Представился, пробормотал извинения, но все же задал свой вопрос:
– Любовь Захаровна, когда вы в последний раз видели Яну? И когда в последний раз говорили с ней по телефону?
– Давно… Видела я дочу уже полгода назад… А говорила с ней… Запамятовала…
Ее голос напрягся, сделался сдавленным в подступающем плаче, а Кис почувствовал себя извергом.
– Яна… Она… Она… Звонила мне… Но она же молодая девушка… Что вы хотите… Она в столице увлеклась столичной жизнью… Просила меня не приставать… С расспросами… Я знаю, о мертвых или хорошо, или ничего… Но Афанасий… Он ее просто купил… Деньги, будь они неладны…
Больше Кис ничего не добился от плачущей матери. Но и без того было ясно: не Любовь Захаровна тому виной, что Яна не держала ее в курсе своих планов. Просто Яна променяла маму на папу – на папу в столице, с положением и деньжатами…
Разговор с матерью Яны не подарил ему никаких откровений. Ну, понял он (в очередной раз), что девушка Яна была весьма меркантильной. Ну, понял он, что не мать является причиной редких звонков, а сама Яна, просившая ее не беспокоить… Но какой во всем этом смысл, коль скоро Яна утонула, в чем теперь развеялись последние сомнения?! И все его версии летели в тартарары, даже самые бредовые.
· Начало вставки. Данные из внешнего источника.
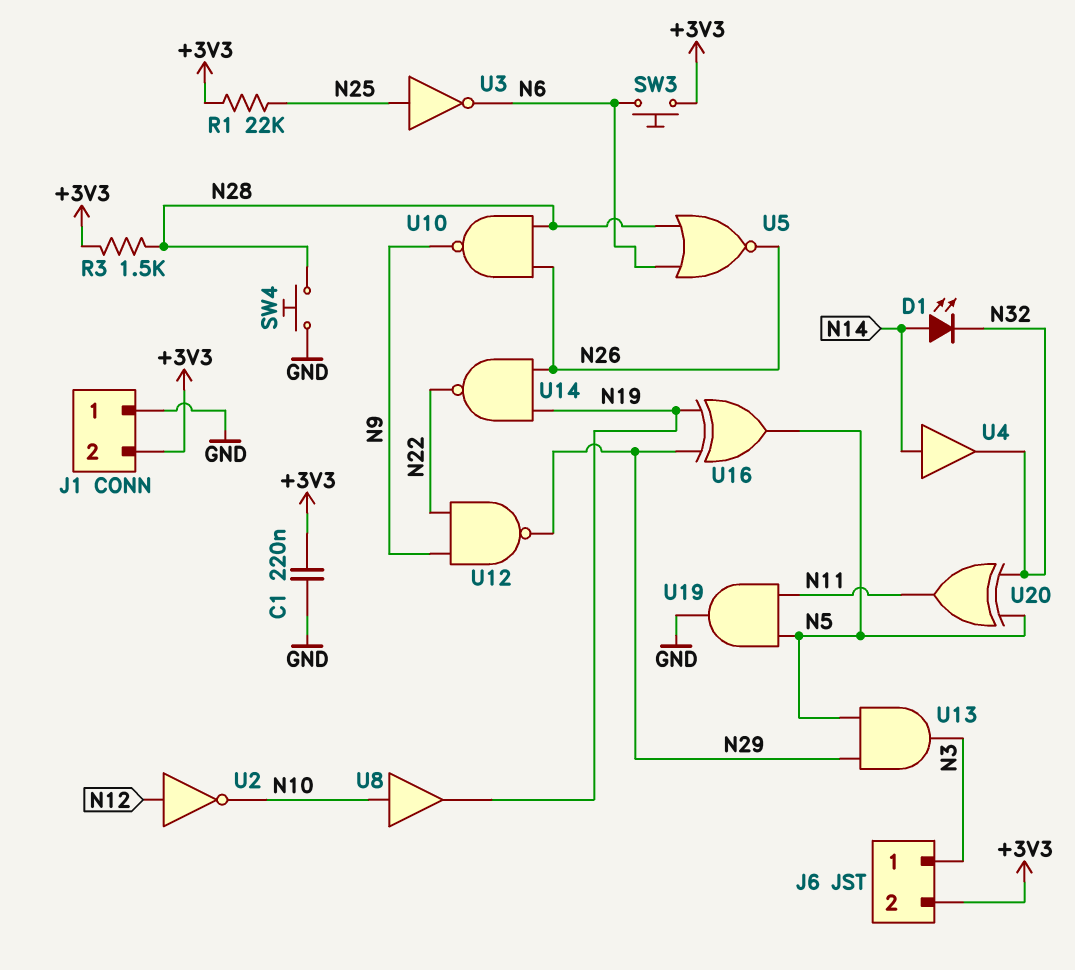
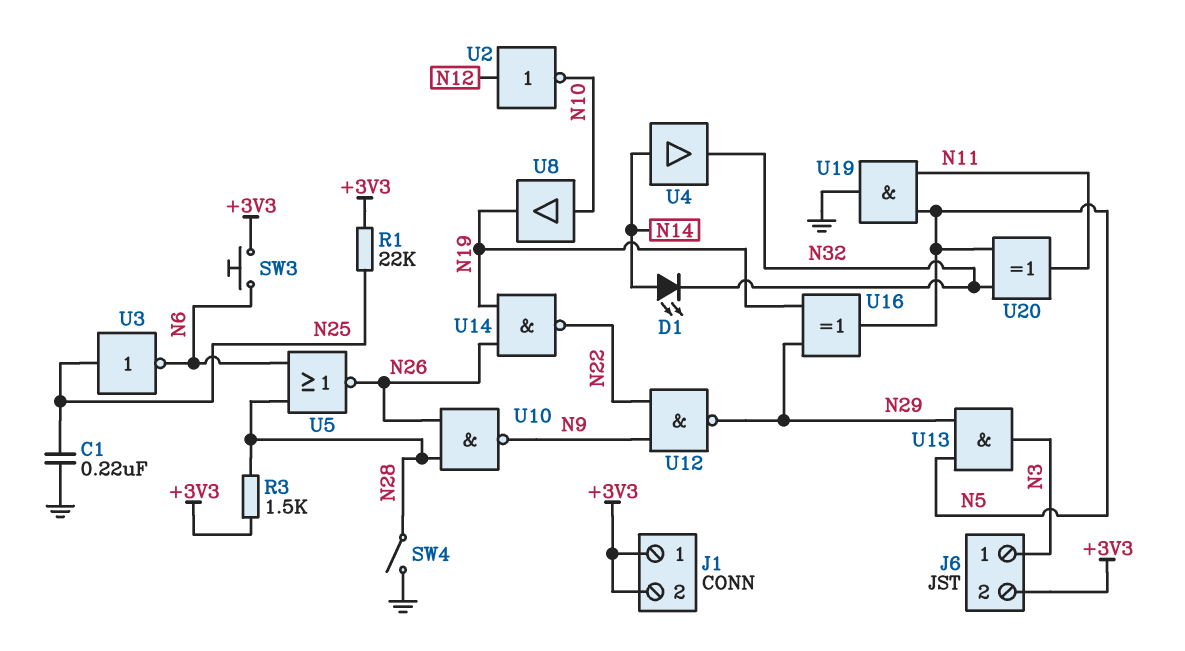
C1: 220nF (+3V3, GND) -> 220nF (GND, N25)
J1 pin 1: GND -> +3V3
SW4: button (GND, N28) -> switch (GND, N28)

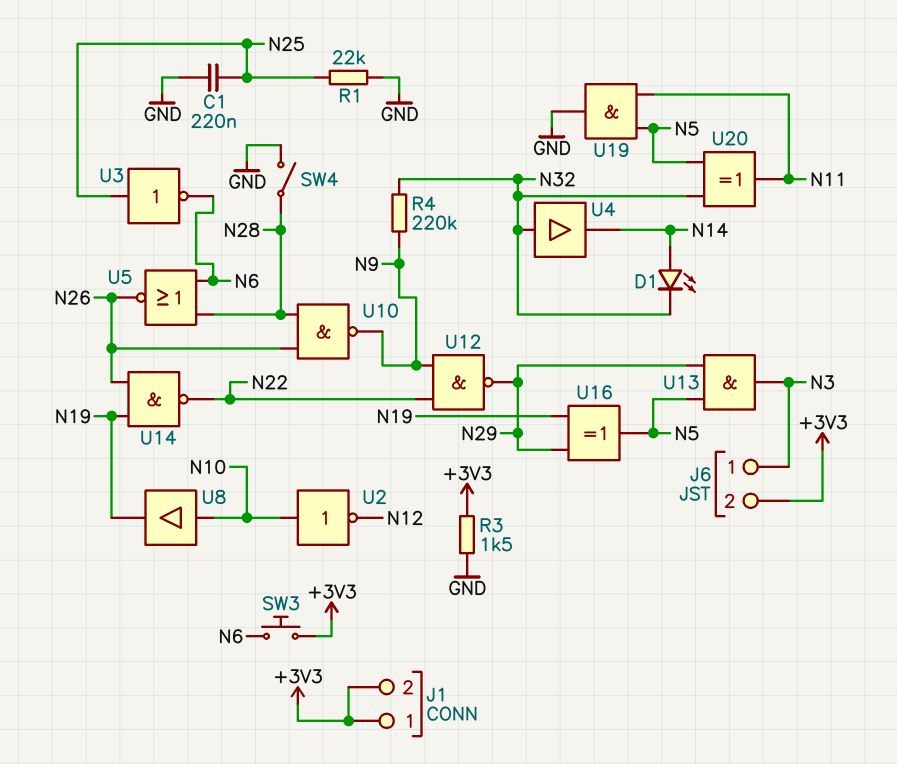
R1: 22k (+3V3, N25) -> 22k (GND, N25)
R3: 1.5k (+3V3, N28) -> 1.5k (+3V3, GND)
R4: none -> 220k (N9, N32)
U2: NOT (in N12, out N10) -> NOT (in N10, out N12)
U4: buffer (in N14, out N32) -> buffer (in N32, out N14)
Кис бесплодно ерошил волосы перед компьютером, на экране которого все его файлы, все его перекрещивающиеся таблицы фактов и дат глухо молчали, не давая ему ни свежей мысли, ни нового поворота сюжета…
Глава 20
Поворот в сюжете случился неожиданно. Раздался звонок телефона, и на том конце провода взволнованный голос Жюли:
– Вы сказали, что если есть проблема, то обращаться к вам! У меня другой персоны здесь нет! – Жюли, со всей очевидностью говоря по-русски, делала перевод с французского. – Поэтому я обращаюсь к вам. Меня сегодня хотели убить! На меня почти наехала машина. Она удивительно не попала в меня (то есть промахнулась, понял Кис), но я ясно понимаю, что она хотела меня убить!